The interpolation space $X_{\alpha }$ and the Hölder space satisfies the following relationships:

Lemma 2

([12]). Suppose Ω be an open, bounded domain in ${\mathbb{R}}^N$ with $C^2-$smooth boundary $\partial \Omega$. Then,

(1) 

$X_{\alpha }$ is compactly embedded in $C^{1+\sigma }(\overline{\Omega })$ if $0\le \sigma <2\alpha -1-\frac{N}{p}$ for $\frac{1}{2}+\frac{N}{2p}<\alpha \le 1$ when $p>N.$

(2) 

$X_{\alpha }$ is compactly embedded in $C^{\sigma }(\overline{\Omega })$ if $0\le \sigma <2\alpha -\frac{N}{p}$ for $\frac{N}{2p}<\alpha \le 1$ when $p>\frac{N}{2}.$

We introduce the following Schauder theory of the linear fractional parabolic partial differential equations.

Lemma 3

([13]). Let Ω be an open, bounded domain in ${\mathbb{R}}^N$ with $C^{2+\mu }-$smooth boundary $\partial \Omega$. For any fixed $T>0$, the functions $\phi (x)\in C^{2+\mu }(\overline{\Omega })$ and $h(x,t)\in F{C}^{\mu ,\frac{\mu \gamma }{2}}(\overline{\Omega }\times [0,T])$ and the compatibility conditions

$$\phi =0\mathrm{and}A(x,D)\phi =h(x,0),x\in \partial \Omega .$$

is hold. Then the following initial boundary value problem of linear fractional parabolic type (LFP)

$$\left\{\begin{array}{c}{D}_t^{\gamma }u(x,t)+A(x,D)u(x,t)=h(x,t),(x,t)\in \Omega \times (0,+\infty ),\hfill \\ {u|}_{\partial \Omega }=0,\hfill \\ u(x,0)=\phi (x),x\in \overline{\Omega },\hfill \end{array}\right.$$

(4)

possesses a unique classical solution:

$$u\in F{C}^{2+\mu ,\frac{2+\mu }{2}\gamma }(\overline{\Omega }\times [0,T]).$$

Denote

$$C([0,T]\times \overline{\Omega })=C([0,T],C(\overline{\Omega })).$$

For any $t\in [0,T]$, let $h(t)=h(·,t)$. The continuous embedding $C^{\mu }(\overline{\Omega })\hookrightarrow X$ implies that the map $h:[0,T]\to X$ is continuous. Now, we consider the initial value problem of the linear evolution equations in X (LEE)

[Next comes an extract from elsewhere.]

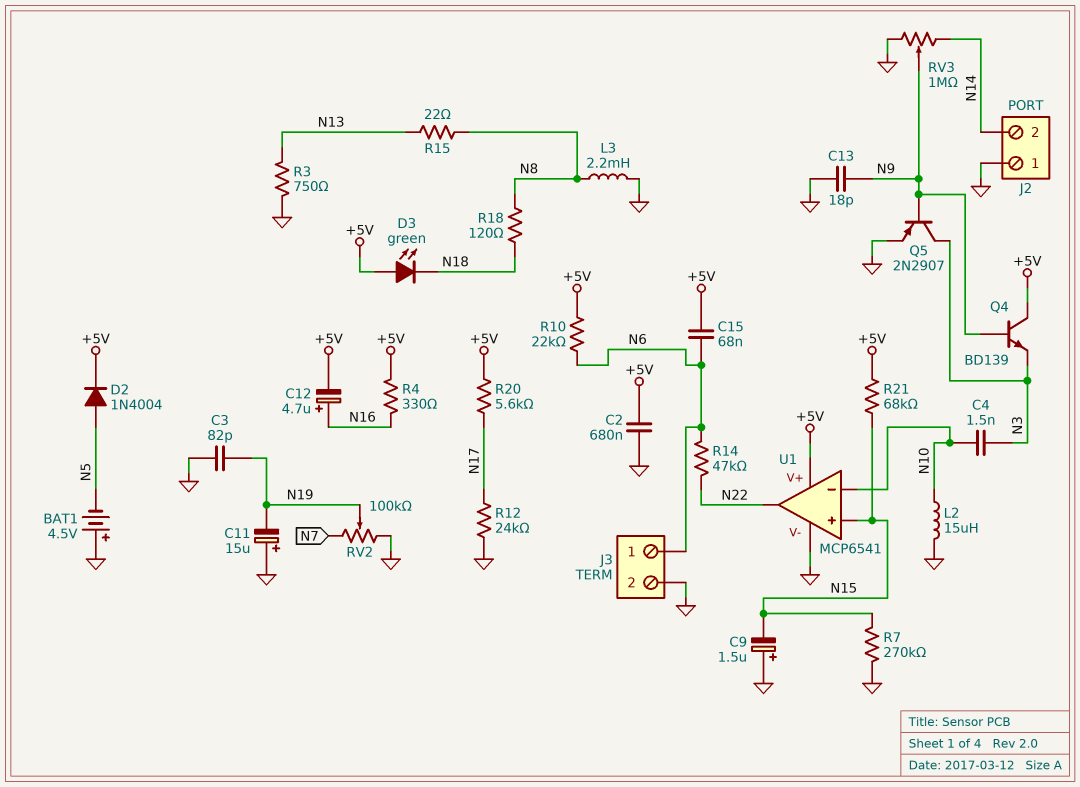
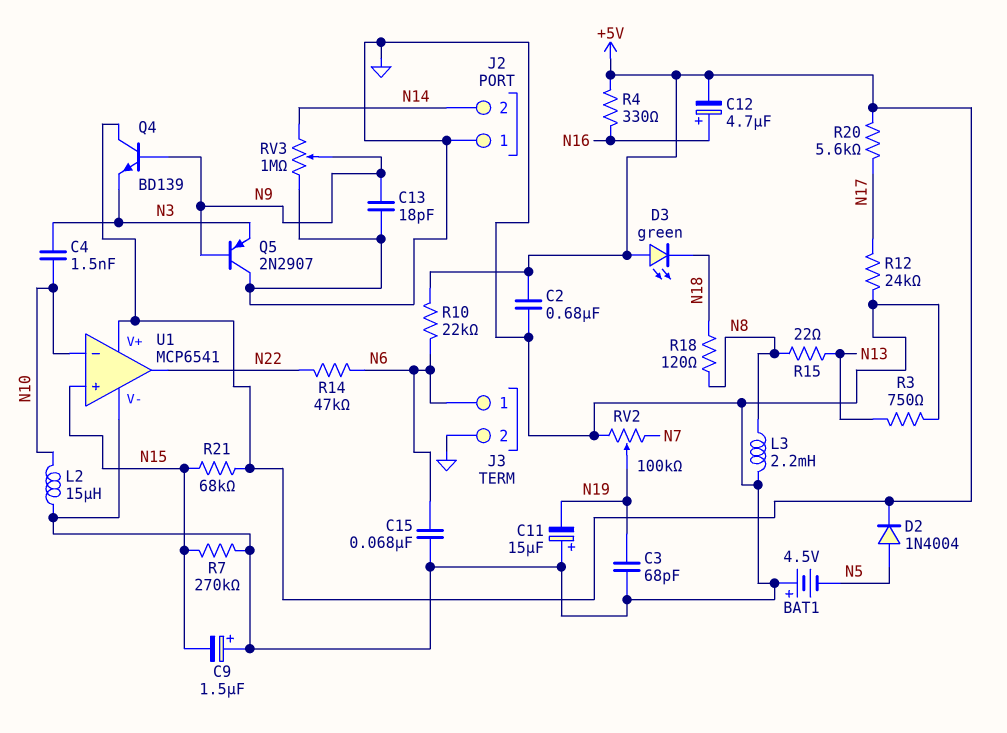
C3: 82pF (GND, N19) -> 68pF (GND, N19)
C15: 68nF (+5V, N6) -> 68nF (GND, N6)
Q5: PNP 2N2907 (B N9, C N3, E GND) -> PNP 2N2907 (B N9, C GND, E N3)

$$\left\{\begin{array}{c}{D}_t^{\gamma }u(t)+Au(t)=h(t),t\in [0,T],\hfill \\ u(0)=\phi \in X_{\alpha }.\hfill \end{array}\right.$$

(5)

Definition 1.

A function $u\in C([0,T],X)$ is said to be a mild solution of the LEE (5) if it satisfies

$$u(t)=S_{\gamma }(t)\phi +{\int }_0^t{(t-s)}^{\gamma -1}{P}_{\gamma }(t-s)h(s)ds:=H(\phi ,h),$$

(6)

where $h\in C([0,T],X)$ and

$$S_{\gamma }(t)={\int }_0^{\infty }{\zeta }_{\gamma }(s)T(t^{\gamma }s)ds,P_{\gamma }(t)=\gamma {\int }_0^{\infty }s{\zeta }_{\gamma }(s)T(t^{\gamma }s)ds,$$

(7)

$${\zeta }_{\gamma }(s)=\frac{1}{\pi \gamma }\sum _{n=1}^{\infty }{(-s)}^{n-1}\frac{\Gamma (n\gamma +1)}{n!}sin(n\pi \gamma ),s\in (0,\infty )$$

are the functions of Wright type, defined in $(0,\infty )$ which satisfies

$${\zeta }_{\gamma }(s)\ge 0,s\in (0,\infty ),{\int }_0^{\infty }{\zeta }_{\gamma }(s)ds=1,$$

(8)

and

$${\int }_0^{\infty }{s}^v{\zeta }_{\gamma }(s)ds=\frac{\Gamma (1+v)}{\Gamma (1+\gamma v)},v\in (-1,\infty ).$$

For the definition of mild solution and the properties of operator families ${\left\{S_{\gamma }(t)\right\}}_{t\ge 0}$ and ${\left\{P_{\gamma }(t)\right\}}_{t\ge 0}$, and more detailed results, the references [2,16,17,18] are available.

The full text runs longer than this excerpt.